Some of you may recall that I have the Revell Me410B-6/R2 kit (OOB build) and it turns out that the kit is an up-graded 1997 release of Revell's Me410A-1/B-2 kit. In my search, I have found a few sites that have the PDF of the instruction manual (so far, I haven't found the Me410B-2/U4 instructions) that covers quite a few variations that Revell released on this same kit.

With all of the great modellers on this forum, who have done quite a few kits, I am sure that we could build up a huge database of instruction manual PDF files from the countless kits that have been built over the past several years (ok...actually decades, right?).

Does this sound like something we could do?


----------



## Lucky13 (Mar 14, 2015)

Sounds like a plan to me buddy...


----------



## Wurger (Mar 14, 2015)

As I remind myself it has already been discussed. We agreed that a such attchement posted publically could be found by kit manufacturers as a copyright infringement. So the idea was given up.


----------



## GrauGeist (Mar 20, 2015)

Well, in my relentless pursuit of the instruction manual for the Revell Me410B-2 kit (kit number 04533), released in 1998, I have found instruction manual archives at both Revell U.S. and Revell Germany.

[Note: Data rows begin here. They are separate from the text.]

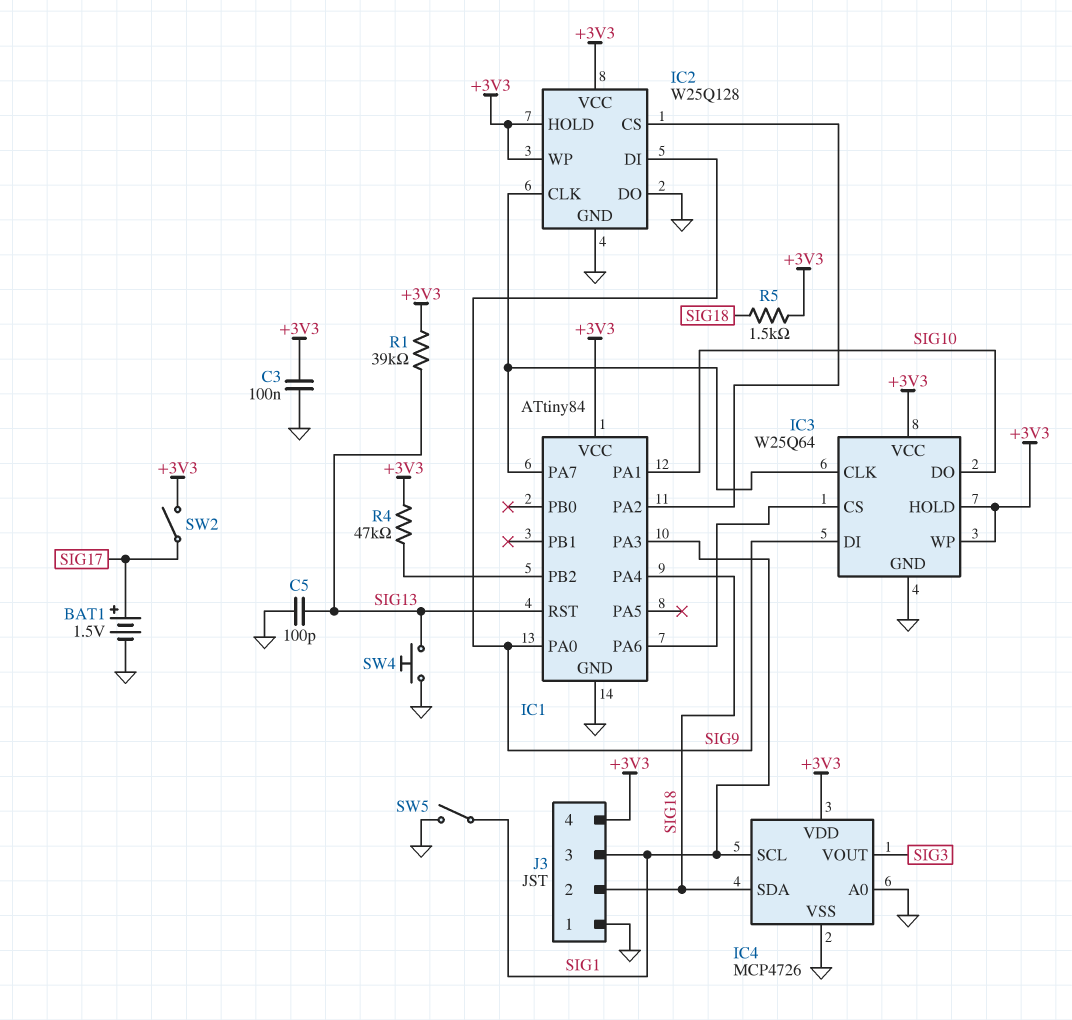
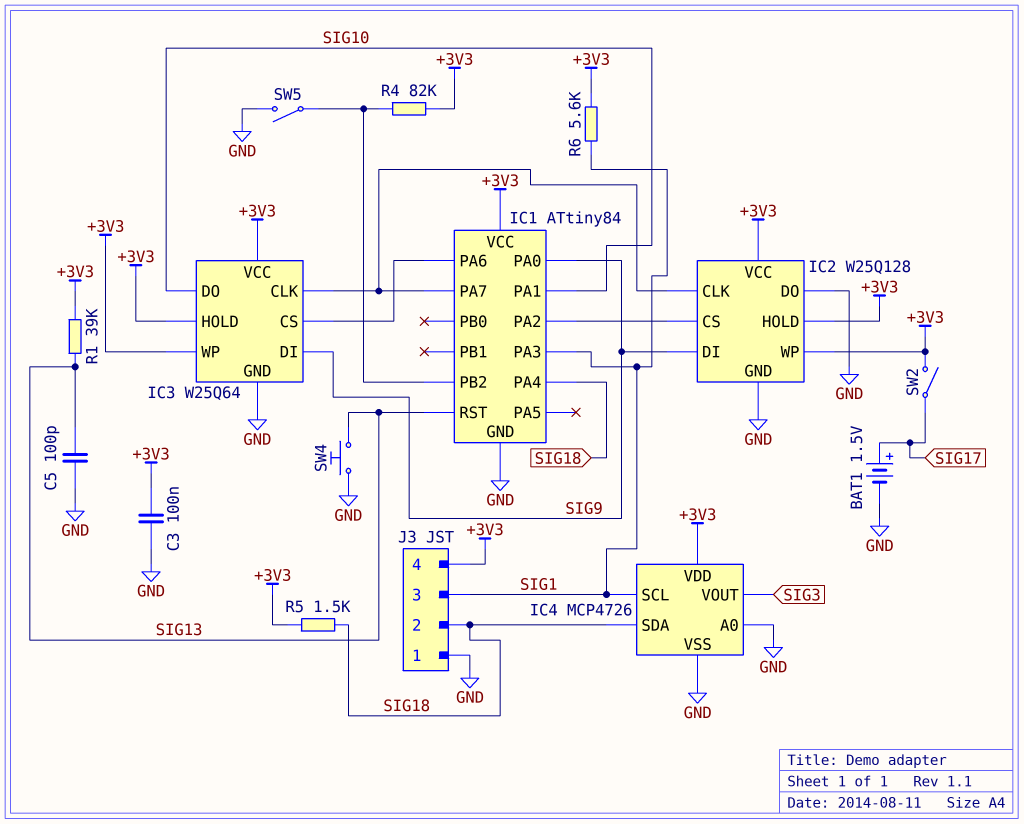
R4: 47k (+3V3, IC1/PB2) -> 82k (+3V3, IC1/PB2)
R6: none -> 5.6k (+3V3, SIG1)
SW5: switch (GND, SIG1) -> switch (GND, IC1/PB2)

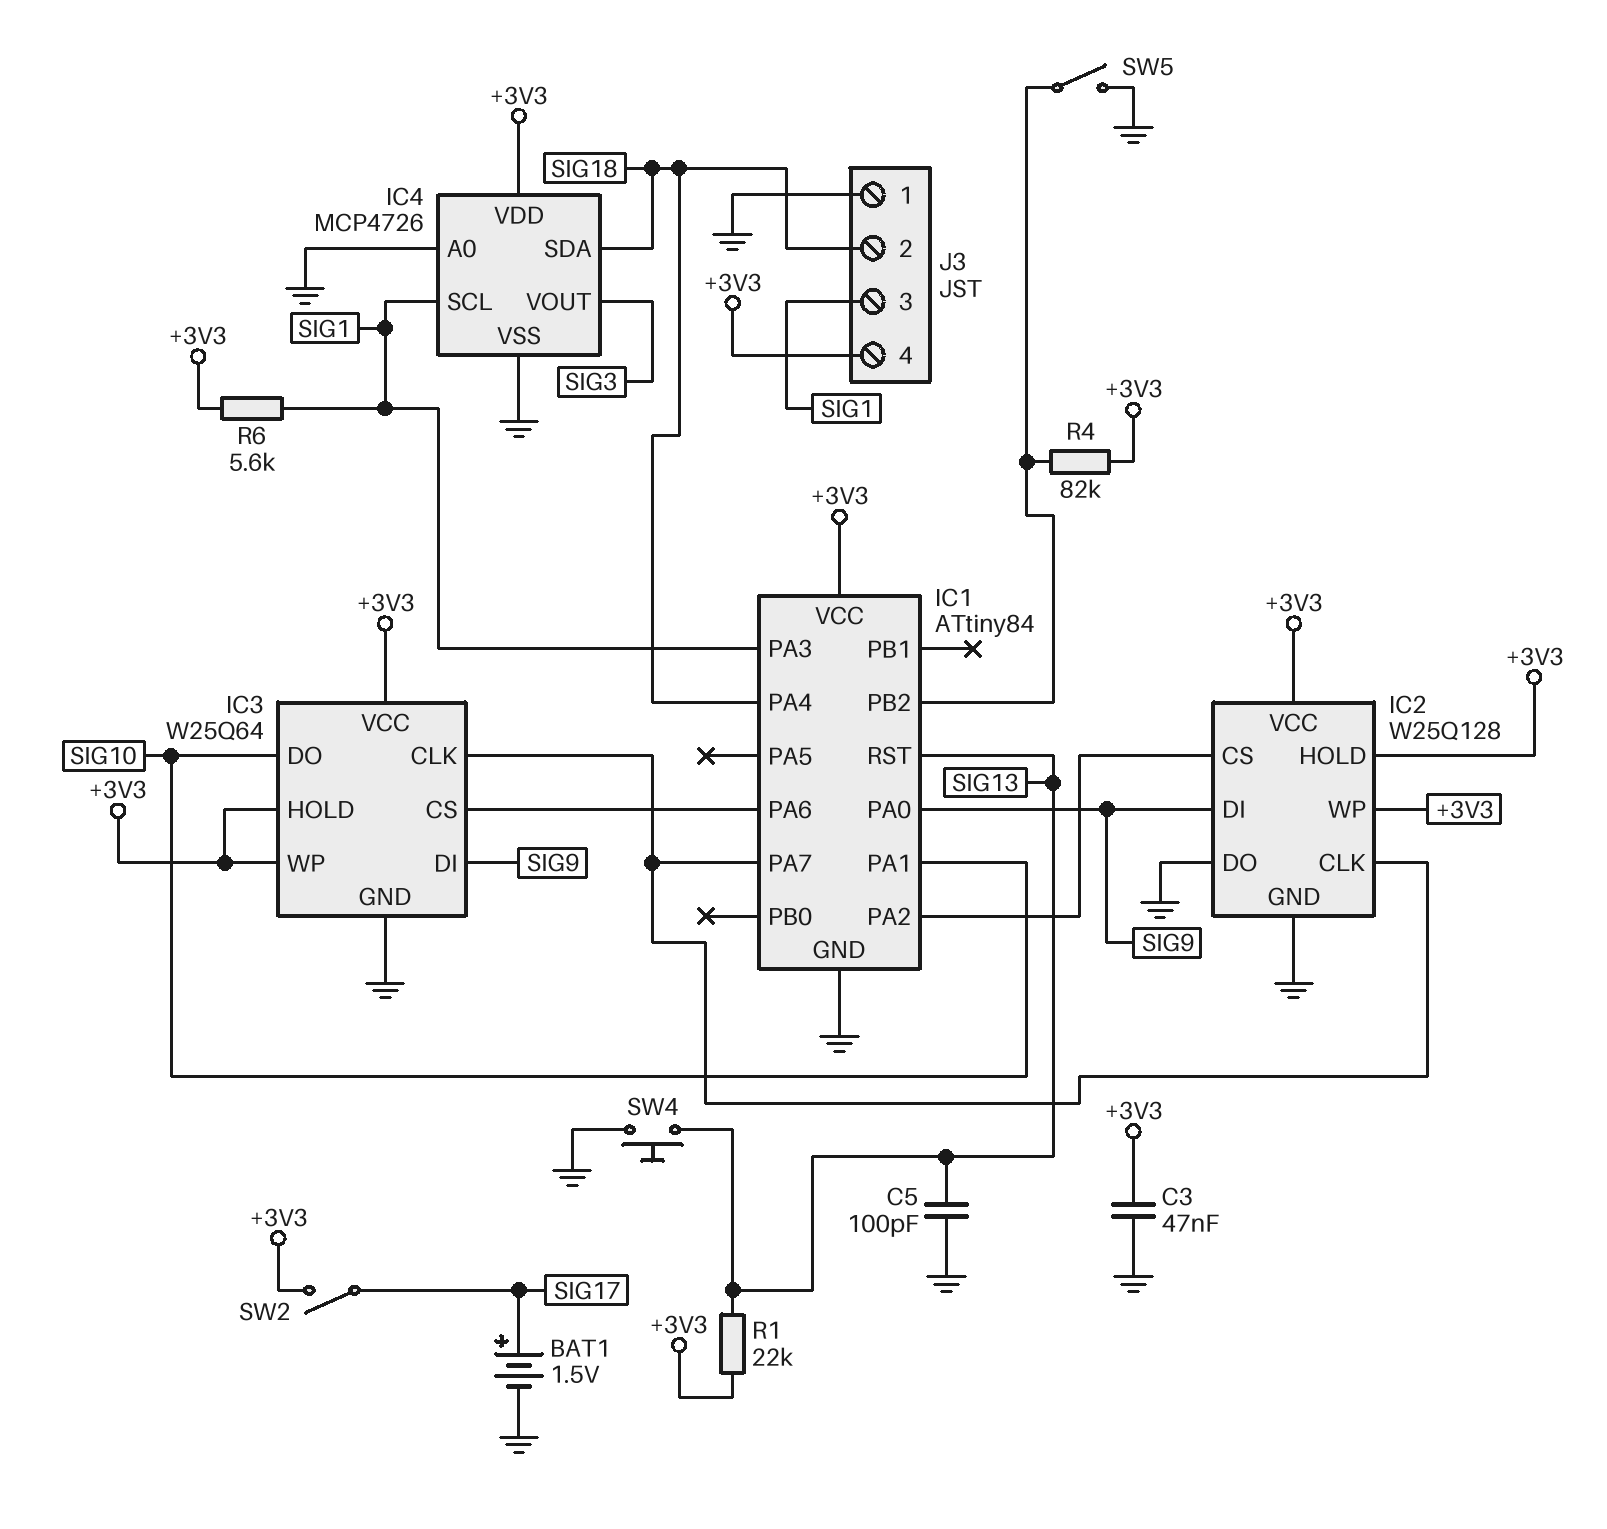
C3: 100nF (+3V3, GND) -> 47nF (+3V3, GND)
R1: 39k (+3V3, SIG13) -> 22k (+3V3, SIG13)
R5: 1.5k (+3V3, SIG18) -> none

Unfortunately, I didn't find the instructions I was looking for, but thought that these archives may come in handy for other folks here.

Revell Germany (in english) Revell - Download area

Revell U.S. Revell: Instruction Plans

* also found that there was an earlier kit which was specifically the Me410B-2/U4 - Revell kit number 85-5841 which would be a little better than the Me410B-2 (04533) kit.


----------



## rochie (Mar 20, 2015)

Any good Dave

View attachment 120255-96-instructions.pdf


View attachment 85-5990.pdf

Reactions: Like Like:
1 | Like List reactions


----------



## GrauGeist (Mar 20, 2015)

rochie said:


> Any good Dave


Thanks for helping me look, Karl, but as it happens, I have both of those!

120255-96 are the instructions for kit #5936 - Me410B

85-5990 are the instructions for kit #85-5990 - Me410B-6/R2 (the kit I currently have)

The instructions for either kit #04533 - Me410B-2 or kit #85-5841 - Me410B-1/U4 (most preferred) seem to be virtually non-existent


----------